Last month, the Supreme Court ruled that asylum seekers apprehended near the border do not have the right to appeal deportation rulings to a federal judge. Immigration officials deport them through a process known as expedited removal if these asylum seekers fail their initial asylum screenings.

The editors of America have criticized the Trump administration’s approach to refugees—and immigration in general—on many occasions. The editors emphasize the contributions immigrants and asylum seekers make to U.S. society, the government’s failure to address the root causes of migration and our moral duty to protect those fleeing persecution.

For example, a 2019 editorial responded to claims by D.H.S. that immigrants are gaming the system:

The notion that asylum seekers are traveling thousands of miles to exploit this so-called loophole is absurd. These migrants, increasingly from agricultural backgrounds, are not legal experts who have devised a way to crack our nation’s complex immigration system. They are desperately fleeing gang violence or dire poverty. Twelve-year-old girls are dismembered for not accepting the advances of gang members. Fathers’ lives are threatened for reporting police officers who rape their daughters.

When the Trump administration tightened green card restrictions for legal immigrants who receive government benefits, the editors wrote:

The Trump administration’s immigration policies consistently betray not only a profound misunderstanding of what drives the tired and poor to our shores and borders but what they long for—and have historically achieved—when they arrive.
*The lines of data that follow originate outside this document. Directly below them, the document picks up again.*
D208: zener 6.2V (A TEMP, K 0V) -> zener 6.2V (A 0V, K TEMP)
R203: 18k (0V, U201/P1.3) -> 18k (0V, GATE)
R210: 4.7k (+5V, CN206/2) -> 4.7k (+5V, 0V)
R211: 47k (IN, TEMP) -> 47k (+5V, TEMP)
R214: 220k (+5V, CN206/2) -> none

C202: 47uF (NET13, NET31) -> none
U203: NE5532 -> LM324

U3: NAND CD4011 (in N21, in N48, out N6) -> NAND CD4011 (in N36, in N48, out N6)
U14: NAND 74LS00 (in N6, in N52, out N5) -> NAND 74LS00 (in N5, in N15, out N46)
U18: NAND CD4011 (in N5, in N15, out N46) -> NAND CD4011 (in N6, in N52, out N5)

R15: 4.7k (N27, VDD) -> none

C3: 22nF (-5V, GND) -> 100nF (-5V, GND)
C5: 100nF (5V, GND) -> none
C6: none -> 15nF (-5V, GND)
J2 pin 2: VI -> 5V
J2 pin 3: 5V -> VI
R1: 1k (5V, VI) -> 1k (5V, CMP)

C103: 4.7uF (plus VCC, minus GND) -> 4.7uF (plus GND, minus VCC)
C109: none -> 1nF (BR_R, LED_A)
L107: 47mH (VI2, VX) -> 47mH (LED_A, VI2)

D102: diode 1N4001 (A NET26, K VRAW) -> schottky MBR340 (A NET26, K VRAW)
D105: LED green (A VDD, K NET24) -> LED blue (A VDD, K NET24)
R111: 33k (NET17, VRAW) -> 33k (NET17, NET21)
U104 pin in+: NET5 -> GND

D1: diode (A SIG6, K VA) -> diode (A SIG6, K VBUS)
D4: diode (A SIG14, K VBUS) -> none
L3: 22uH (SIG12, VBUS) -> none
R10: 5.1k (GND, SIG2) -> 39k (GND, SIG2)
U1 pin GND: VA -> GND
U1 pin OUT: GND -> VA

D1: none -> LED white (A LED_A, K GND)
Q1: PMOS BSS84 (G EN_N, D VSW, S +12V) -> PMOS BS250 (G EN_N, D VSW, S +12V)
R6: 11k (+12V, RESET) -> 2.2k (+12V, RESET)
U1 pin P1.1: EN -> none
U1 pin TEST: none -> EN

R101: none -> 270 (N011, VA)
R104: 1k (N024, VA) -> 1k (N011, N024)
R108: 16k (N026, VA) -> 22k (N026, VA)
It also trades on hostility to public benefits, falsely portraying them as a handout for the undeserving rather than recognizing them as forms of solidarity that ultimately strengthen the social fabric of the country.

When in 2019 the Trump administration drastically cut the number of refugees the United States would accept each year, the editors wrote:

This is a stark reminder that our contemporary U.S. policy is completely at odds with our national rhetoric around resettlement—that we are a refuge for “your tired, your poor, your huddled masses yearning to breathe free.” The Trump administration’s antipathy toward refugees and immigrants is, of course, a matter of public record. President Trump promised a “Muslim ban” in his presidential campaign and argued that Syrian refugees could be a danger to the country. He has also decried immigrants from African nations, which he called “s***hole countries.” But this new ceiling still manages to shock and dismay. It is 15,000 lower than even in 2018, when the United States resettled the lowest number of refugees since the creation of the program.

The proposed rule from D.H.S. would join a long list of measures enacted by the Trump administration to reduce the number of immigrants in the United States. The list includes attempts to end the Deferred Action for Childhood Arrivals program, which protects undocumented immigrants who came to the United States as minors from deportation; the zero-tolerance border enforcement policy, which led to thousands of children being separated from their parents; the Migrant Protection Protocols, which keeps asylum seekers in Mexico until their court date; and restrictions on immigrants likely to become a “public charge”—that is, a person who is at least partly dependent on government assistance.

“The greatness of America has always been built on the strength of its immigrants,” the editors wrote earlier this year. “It is time for Congress to ensure this greatness continues.” The faithful must stand against measures that dehumanize asylum seekers and welcome immigrants among us.